Eat, drink, and be merry – for tomorrow we die

Sonnie Bailey

26 November 2018

(Warning: meandering thoughts. No immediate, actionable takeaways compared to most other articles on this blog. Perhaps a bunch of rationalisations as I try to live less for the future and enjoy the present.)

One of the challenges of planning is finding the right balance between making the most of the present, versus making provision for the future.

It’s a perennial tension.

As you get older your balance shifts. It makes sense for a younger person to spend a lot of time thinking about the future, because they’ve got a long time ahead of them. As you get older, the natural tendency shifts from “exploring” to “exploiting” (and I don’t mean that in a derogatory fashion – more in the sense that you build knowledge, skills, and resources when you’re younger, and you make the most of them in the later years of your life).

I was recently speaking with an especially eloquent client about this point. She worked in intensive care departments for a number of years and she could see this interplay with many of the people she cared for. People diagnosed with life-ending illnesses would often say, “if only”, and wished they’d enjoyed the time they had on earth a little more rather than persevere for a future they weren’t going to be around to enjoy.

Because the future isn’t guaranteed. We have the present. But we don’t know what will happen in five minutes or five weeks or five years.

There will come a day when our time is up, and that will be that. There won’t be any do-overs or extra time. It’ll be over.

I don’t know when that will happen. I know that bad things will happen to some of the people I know over the next decade or two. I just don’t know who it will be, and I don’t know whether I will be one of them.

It’s something I’ve been thinking a lot about lately. Both on a personal level, and from a broader perspective.

In Nassim Taleb’s most recent book, Skin in the Game, he makes the point that our own death is never the worst-case scenario. A worse case would be our own death, plus the death or one or more of our loved ones. A worse case would be our own death, plus one or more loved ones, plus hundreds or thousands of people at the same time. A worse case would be our own death, plus the extinction of humanity.

I’ve written about how challenging it is to plan for the distant future. Trying to work out what the world will look like in 2050 (when I turn 70) is like going back to 1986 and trying to work out what the world would have looked like today in 2018. (Look at how Back to the Future Part II in 1989 envisioned 2015, for instance. Where are our hover boards!?)

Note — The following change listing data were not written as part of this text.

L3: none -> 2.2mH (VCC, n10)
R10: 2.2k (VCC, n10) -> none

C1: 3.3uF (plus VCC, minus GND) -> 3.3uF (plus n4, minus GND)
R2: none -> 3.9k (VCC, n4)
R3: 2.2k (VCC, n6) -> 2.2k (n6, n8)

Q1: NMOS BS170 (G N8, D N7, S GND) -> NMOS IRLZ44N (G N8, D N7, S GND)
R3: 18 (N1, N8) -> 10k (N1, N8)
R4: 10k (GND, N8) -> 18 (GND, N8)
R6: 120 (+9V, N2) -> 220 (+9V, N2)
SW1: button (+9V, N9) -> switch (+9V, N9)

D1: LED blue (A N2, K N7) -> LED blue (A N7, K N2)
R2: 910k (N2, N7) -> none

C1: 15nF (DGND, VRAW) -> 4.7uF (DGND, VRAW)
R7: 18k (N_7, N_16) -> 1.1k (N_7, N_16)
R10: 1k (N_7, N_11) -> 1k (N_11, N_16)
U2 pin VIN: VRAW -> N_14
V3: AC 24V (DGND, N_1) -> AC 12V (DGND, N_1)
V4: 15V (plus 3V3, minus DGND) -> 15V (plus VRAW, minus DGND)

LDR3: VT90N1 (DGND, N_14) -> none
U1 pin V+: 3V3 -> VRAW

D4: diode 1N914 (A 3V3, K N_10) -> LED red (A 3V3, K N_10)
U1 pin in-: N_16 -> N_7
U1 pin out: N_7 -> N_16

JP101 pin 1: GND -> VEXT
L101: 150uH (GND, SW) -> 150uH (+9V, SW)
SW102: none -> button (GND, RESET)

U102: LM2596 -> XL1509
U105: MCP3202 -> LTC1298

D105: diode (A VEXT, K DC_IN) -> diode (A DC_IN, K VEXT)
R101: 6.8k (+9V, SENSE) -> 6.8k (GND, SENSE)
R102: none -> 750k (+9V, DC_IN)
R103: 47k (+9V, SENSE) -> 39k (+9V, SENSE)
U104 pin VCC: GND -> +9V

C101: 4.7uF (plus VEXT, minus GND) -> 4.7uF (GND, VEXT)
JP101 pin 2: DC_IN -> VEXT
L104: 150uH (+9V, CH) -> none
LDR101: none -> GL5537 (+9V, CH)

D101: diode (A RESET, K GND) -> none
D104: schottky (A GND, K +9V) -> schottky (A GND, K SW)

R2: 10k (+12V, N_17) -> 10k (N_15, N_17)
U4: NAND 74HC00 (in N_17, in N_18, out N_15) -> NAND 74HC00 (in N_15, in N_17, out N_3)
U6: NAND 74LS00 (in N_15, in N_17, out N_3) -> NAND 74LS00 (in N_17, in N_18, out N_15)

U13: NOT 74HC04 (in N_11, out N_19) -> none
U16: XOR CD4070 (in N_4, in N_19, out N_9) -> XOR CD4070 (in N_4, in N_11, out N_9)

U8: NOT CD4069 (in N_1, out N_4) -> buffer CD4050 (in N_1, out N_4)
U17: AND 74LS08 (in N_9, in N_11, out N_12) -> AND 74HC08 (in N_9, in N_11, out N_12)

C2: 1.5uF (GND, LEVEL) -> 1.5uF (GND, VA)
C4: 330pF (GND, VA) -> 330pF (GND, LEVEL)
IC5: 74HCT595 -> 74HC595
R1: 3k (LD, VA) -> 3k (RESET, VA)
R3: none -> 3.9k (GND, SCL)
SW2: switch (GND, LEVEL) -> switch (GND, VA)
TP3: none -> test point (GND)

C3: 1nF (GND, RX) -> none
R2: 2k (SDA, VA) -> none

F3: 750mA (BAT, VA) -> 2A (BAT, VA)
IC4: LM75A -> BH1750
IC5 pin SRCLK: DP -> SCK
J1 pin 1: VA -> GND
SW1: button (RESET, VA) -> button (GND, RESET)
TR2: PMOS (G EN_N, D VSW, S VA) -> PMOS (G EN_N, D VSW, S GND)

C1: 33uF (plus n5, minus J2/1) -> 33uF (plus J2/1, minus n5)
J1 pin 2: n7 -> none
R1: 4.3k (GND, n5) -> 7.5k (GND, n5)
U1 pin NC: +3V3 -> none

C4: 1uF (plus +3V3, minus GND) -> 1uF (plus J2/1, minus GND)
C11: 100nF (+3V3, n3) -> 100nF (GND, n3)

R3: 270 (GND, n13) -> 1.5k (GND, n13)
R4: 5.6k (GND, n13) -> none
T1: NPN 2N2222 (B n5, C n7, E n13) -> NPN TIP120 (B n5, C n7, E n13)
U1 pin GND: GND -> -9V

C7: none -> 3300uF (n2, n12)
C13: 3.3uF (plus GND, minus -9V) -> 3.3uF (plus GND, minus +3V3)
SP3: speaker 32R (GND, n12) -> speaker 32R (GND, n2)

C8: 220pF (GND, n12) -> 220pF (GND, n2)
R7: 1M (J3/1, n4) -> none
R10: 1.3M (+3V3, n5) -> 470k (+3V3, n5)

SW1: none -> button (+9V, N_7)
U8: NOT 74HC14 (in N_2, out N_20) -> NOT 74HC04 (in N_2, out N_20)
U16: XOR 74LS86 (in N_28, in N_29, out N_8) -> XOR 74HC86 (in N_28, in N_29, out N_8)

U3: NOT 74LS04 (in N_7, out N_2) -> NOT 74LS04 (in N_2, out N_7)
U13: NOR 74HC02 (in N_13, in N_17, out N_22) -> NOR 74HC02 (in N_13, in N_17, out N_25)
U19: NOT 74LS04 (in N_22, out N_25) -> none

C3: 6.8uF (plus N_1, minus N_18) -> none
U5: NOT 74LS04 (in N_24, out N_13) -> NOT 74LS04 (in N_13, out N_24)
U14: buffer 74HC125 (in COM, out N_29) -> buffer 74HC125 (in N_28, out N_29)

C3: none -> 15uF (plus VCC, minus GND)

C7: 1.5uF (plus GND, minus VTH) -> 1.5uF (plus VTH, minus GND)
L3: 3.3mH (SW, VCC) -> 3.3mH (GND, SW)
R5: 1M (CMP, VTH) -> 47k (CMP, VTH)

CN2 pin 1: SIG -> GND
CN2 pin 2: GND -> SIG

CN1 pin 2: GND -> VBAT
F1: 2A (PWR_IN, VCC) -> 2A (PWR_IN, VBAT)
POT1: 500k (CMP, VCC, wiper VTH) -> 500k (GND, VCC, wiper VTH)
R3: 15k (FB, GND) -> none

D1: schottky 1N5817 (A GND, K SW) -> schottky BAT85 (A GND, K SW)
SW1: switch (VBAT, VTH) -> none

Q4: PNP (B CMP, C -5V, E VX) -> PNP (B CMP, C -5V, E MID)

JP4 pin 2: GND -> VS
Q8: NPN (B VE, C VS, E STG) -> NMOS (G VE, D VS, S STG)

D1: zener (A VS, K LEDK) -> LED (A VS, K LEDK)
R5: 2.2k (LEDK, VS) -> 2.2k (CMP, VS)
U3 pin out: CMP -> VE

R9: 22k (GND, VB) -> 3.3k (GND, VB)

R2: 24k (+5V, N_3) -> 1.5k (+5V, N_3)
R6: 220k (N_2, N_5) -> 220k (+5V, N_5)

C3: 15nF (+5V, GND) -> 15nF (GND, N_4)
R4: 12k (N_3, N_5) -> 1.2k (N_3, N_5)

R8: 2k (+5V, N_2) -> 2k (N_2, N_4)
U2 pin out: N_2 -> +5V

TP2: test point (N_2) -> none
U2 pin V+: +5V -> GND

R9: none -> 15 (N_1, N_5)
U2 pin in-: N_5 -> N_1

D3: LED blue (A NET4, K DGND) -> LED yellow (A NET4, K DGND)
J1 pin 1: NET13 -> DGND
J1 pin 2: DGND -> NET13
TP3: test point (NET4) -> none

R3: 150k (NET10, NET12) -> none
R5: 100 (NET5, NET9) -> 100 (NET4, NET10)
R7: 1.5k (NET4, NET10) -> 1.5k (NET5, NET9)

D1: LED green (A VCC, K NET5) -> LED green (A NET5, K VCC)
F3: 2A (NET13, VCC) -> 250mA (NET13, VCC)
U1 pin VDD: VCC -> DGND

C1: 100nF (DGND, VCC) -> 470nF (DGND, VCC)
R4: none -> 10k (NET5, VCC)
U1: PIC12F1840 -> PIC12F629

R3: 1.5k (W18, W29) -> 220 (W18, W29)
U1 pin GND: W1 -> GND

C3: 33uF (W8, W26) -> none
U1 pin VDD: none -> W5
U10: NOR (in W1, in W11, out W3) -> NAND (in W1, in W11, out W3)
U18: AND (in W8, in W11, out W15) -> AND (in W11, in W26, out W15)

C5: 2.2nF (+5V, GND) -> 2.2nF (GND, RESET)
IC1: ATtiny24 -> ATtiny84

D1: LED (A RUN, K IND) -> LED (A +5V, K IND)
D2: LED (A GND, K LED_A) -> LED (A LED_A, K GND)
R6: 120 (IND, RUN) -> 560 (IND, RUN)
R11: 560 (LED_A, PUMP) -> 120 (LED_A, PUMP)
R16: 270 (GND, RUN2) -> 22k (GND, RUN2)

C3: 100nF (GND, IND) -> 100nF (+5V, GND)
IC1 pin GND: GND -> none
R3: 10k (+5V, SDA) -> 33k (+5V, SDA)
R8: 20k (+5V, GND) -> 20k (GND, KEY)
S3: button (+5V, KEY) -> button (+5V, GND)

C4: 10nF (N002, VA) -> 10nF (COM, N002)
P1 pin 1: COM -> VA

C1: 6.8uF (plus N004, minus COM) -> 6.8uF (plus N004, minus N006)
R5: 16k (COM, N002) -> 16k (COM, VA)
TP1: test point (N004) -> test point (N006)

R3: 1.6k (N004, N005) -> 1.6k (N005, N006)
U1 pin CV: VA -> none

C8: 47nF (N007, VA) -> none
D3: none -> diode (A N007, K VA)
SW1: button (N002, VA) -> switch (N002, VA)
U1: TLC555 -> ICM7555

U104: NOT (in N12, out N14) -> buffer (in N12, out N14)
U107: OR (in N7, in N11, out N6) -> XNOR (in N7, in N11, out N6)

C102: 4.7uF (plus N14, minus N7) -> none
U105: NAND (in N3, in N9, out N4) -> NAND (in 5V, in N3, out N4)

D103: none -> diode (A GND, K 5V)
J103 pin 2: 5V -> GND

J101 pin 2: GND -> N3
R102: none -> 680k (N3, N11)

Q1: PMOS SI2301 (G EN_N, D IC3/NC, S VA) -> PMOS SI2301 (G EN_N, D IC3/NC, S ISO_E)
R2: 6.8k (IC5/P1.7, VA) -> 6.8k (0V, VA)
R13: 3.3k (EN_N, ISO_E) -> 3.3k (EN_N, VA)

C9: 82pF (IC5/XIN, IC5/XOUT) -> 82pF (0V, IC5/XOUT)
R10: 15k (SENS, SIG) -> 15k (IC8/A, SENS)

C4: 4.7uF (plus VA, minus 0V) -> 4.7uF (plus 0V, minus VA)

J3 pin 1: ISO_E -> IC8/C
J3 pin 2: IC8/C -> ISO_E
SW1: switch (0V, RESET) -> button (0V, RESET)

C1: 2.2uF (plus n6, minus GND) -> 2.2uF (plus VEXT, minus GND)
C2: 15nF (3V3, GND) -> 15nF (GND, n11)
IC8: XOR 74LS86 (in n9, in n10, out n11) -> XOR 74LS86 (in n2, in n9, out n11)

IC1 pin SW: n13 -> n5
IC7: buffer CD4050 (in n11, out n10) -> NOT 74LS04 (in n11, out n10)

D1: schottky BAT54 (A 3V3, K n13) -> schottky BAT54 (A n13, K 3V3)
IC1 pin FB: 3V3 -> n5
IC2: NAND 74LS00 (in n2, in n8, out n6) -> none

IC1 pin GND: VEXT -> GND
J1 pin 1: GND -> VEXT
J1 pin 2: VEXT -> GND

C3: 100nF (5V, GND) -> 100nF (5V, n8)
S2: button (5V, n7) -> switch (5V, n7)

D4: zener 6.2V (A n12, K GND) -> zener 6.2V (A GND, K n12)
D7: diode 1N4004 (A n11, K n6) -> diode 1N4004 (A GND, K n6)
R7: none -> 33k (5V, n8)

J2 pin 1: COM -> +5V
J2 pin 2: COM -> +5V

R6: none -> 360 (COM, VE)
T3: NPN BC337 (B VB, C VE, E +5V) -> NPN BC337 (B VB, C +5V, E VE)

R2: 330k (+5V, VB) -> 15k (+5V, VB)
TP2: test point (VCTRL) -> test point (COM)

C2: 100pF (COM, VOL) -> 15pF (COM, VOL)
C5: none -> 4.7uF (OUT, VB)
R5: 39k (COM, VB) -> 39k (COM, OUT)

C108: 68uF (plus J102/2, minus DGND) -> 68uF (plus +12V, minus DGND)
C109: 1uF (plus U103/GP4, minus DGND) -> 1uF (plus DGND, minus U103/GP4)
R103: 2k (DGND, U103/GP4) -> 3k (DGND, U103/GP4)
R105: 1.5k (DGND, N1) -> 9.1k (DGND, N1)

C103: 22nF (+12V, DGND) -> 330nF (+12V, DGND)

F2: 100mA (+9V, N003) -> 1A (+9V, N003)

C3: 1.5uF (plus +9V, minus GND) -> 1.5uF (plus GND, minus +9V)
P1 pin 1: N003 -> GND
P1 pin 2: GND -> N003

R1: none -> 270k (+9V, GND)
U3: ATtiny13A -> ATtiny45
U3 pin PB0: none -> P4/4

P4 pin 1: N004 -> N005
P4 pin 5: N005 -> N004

I could point to the good news in Steven Pinker’s Enlightenment Now or the late Hans Rosling’s Factfulness and take the view that these terrific trends will continue. (And for the record, I think we live in the best of all possible times.) I could borrow from my father-in-law’s book and be an uber-optimist. Maybe I should get over myself and try to finish Peter Diamndis and Steven Kotler’s book Abundance: The Future is Better Than You Think.

But I’ve been fixated on existential risks lately. (And by existential, I mean this in both senses: of risks that could wipe humanity out of existence, plus risks that could fundamentally shift our way of existence – winding the clock back hundreds of years or more.)

  • The recent IPCC report on climate change pretty much says that we’re in trouble, in the absence of a risky Hail Mary like geo-engineering. I fear that the issues relating to migration are a sign of much worse to come.
  • CRISPR and biotechnologies in general offer great opportunities but horrific risks – I’m terrified of designer pandemics, and think something like a modern “black plague” is not improbable.

On top of this, it seems like political institutions are failing (Supreme Justice Brett Kavanaugh’s confirmation fiasco in the US was a perfect illustration – no matter your thoughts on the specific matter, the partisanship is chilling; how is Donald Trump not obstructing justice? etc) and this is exacerbated by the filter bubbles we find ourselves in via social media.

I know that there’s always something to panic about (eg The Population Bomb in the sixties) but I have this nagging feeling that this time could be different. And Malthus can keep being wrong, until he’s right. If I thought too much about the sixth extinction I probably couldn’t sleep at night.

Again: I’m not saying that bad outcomes are inevitable. And I’m not saying that we don’t live in good times – I think we’re in the most prosperous, safe time in humanity’s history and agree with Pinker and Rosling on these points.

But I think the risks that we face are enormous. And I think the probability of bad outcomes for humanity – for my children, their children, and their grandchildren – are very high.

So where does that leave us?

At a personal level, I’ve tended to be a person who has prioritised the future, often to the detriment of the present.

It has made me realise that I need to focus a little more on the present. I need to “eat, drink, and be merry” – for at some point I’ll die. And I only get once chance at life.

While it’s true that many people are the opposite, and don’t plan enough for the future, there are many people like me. Maybe you’re the same. If you’ve read this far, you’re probably in the same boat.

I understand why some people want to be extremely frugal and have a super high savings rate so they can become financially independent and retire early. I emphasise with that.

But we don’t know what’s around the corner. We need to balance this need to prepare for the future against enjoying the time we have in the sun. Because the present is here, and it’s ours to enjoy. Who knows what the future will bring.